Advanced Computing in the Age of AI | Thursday, April 25, 2024

At VMworld 2021, VMware, Nvidia, Dell Unveil Deeper Cloud, Edge, Kubernetes Partnerships 

From new enterprise cloud capabilities to deeper features for edge computing applications to broader Kubernetes usability, there is something to help every business at this year’s VMworld 2021 virtual technology conference.

Opening the event are announcements from VMware and partners Nvidia and Dell aimed at offering enterprise customers easier, stronger and more secure ways to configure and use the cloud while also boosting a wide range of other business-critical IT systems. The annual VMworld conference, sponsored by VMware, is being held virtually around the globe due to the lingering COVID-19 pandemic and runs from Oct. 5 to 7.

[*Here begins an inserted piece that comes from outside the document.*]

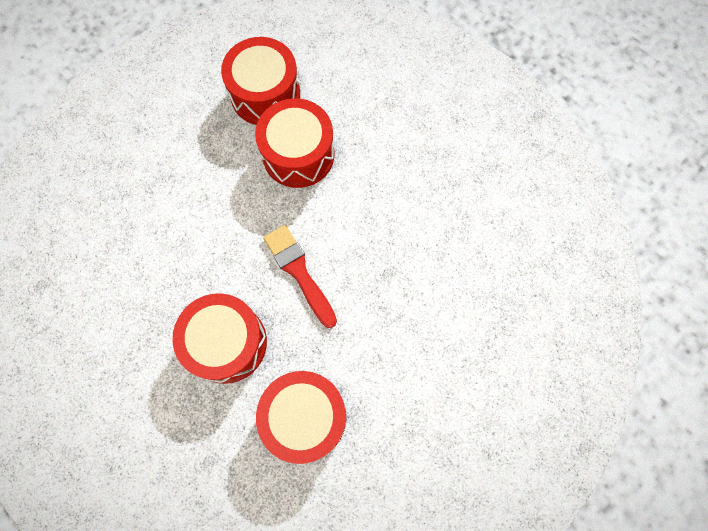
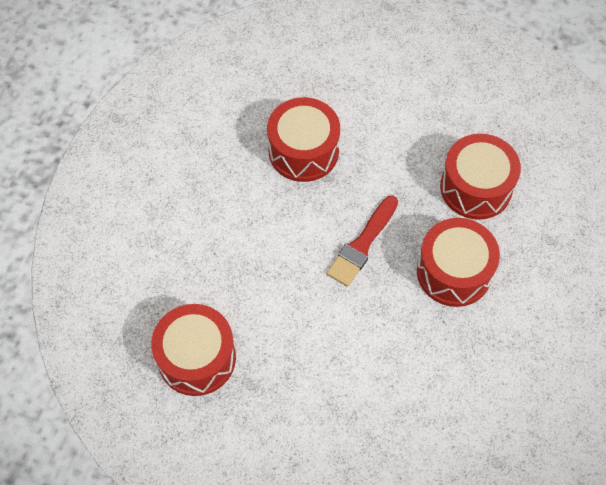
camera: 115 degrees left, 10 degrees down
(298, 154) = (249, 297): red drum -> red drum (303, 151)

For VMware, the event’s big news today centers on the announcement of its new VMware Cross-Cloud services offerings; new features in its VMware Tanzu application; an all-new, free-to-use Tanzu Community Edition and a new VMware Edge product line that gives enterprises broader capabilities to run, manage and secure edge-native applications across multiple clouds anywhere. The updates will broaden capabilities for enterprise customers that use the VMware vSphere virtualization platform with Tanzu, which allows companies to run Kubernetes workloads on existing infrastructure.

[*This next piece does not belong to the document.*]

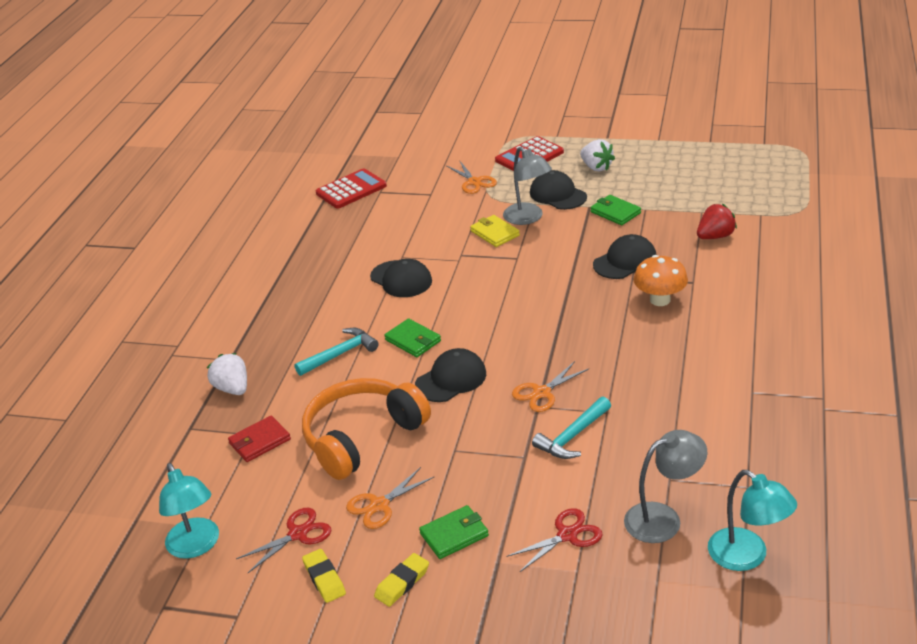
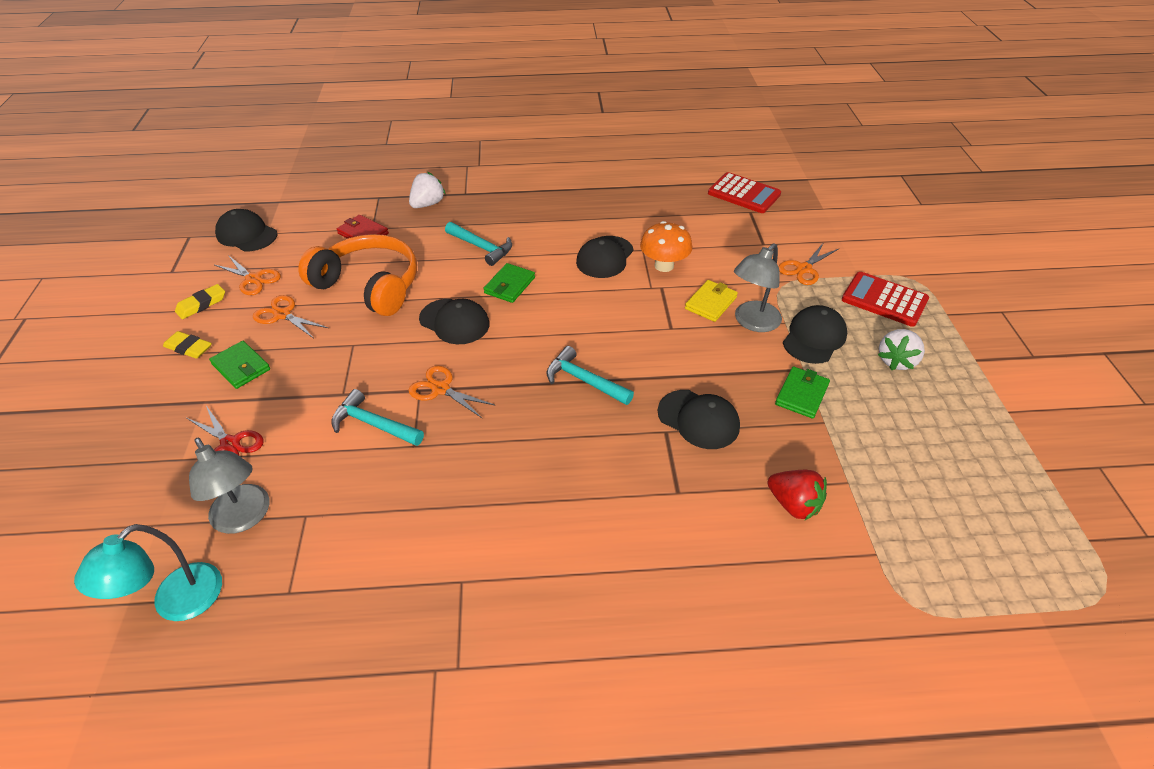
camera: 70 degrees right, 10 degrees up
(196, 546) = (247, 234): turquoise lamp -> black cap
(298, 534) = (253, 279): red scissors -> orange scissors
(562, 310) = (584, 381): none -> turquoise hammer
(660, 300) = (629, 464): orange mushroom -> orange mushroom (664, 265)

In conjunction with the latest Tanzu features, partner Nvidia announced new integrations with its Nvidia AI Enterprise software suite that will allow customers to run trials of their AI projects using vSphere with Tanzu.

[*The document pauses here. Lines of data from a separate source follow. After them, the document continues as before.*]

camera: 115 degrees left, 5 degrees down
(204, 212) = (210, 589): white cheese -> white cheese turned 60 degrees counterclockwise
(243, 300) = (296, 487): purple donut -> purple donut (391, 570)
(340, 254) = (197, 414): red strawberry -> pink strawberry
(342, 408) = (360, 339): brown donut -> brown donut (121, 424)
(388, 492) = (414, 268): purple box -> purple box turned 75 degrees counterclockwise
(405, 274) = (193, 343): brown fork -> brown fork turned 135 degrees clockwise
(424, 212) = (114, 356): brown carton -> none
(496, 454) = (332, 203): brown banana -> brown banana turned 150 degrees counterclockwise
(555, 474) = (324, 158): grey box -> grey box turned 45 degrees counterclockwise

Nvidia also unveiled that computer-maker Lenovo has joined Nvidia’s early access program for VMware’s year-old Project Monterey technology preview that aims to extend the reach of Nvidia BlueField Data Processing Unit-Powered VMware hybrid clouds. Project Monterey, which is still in development, aims to make it easier for enterprises to respond to constantly-changing architecture requirements for AI, machine learning, 5G applications and more.

Dell’s announcements at VMworld centered around the pairing of Dell APEX cloud services with VMware Cloud to help customers gain simplified multi-cloud capabilities, as well as new Dell EMC ObjectScale software that uses Kubernetes to reduce object storage costs while accelerating application creation. Dell Technologies also unveiled its new Validated Design for AI program, which was jointly engineered with VMware and Nvidia, to help enterprises gain more insights from their data.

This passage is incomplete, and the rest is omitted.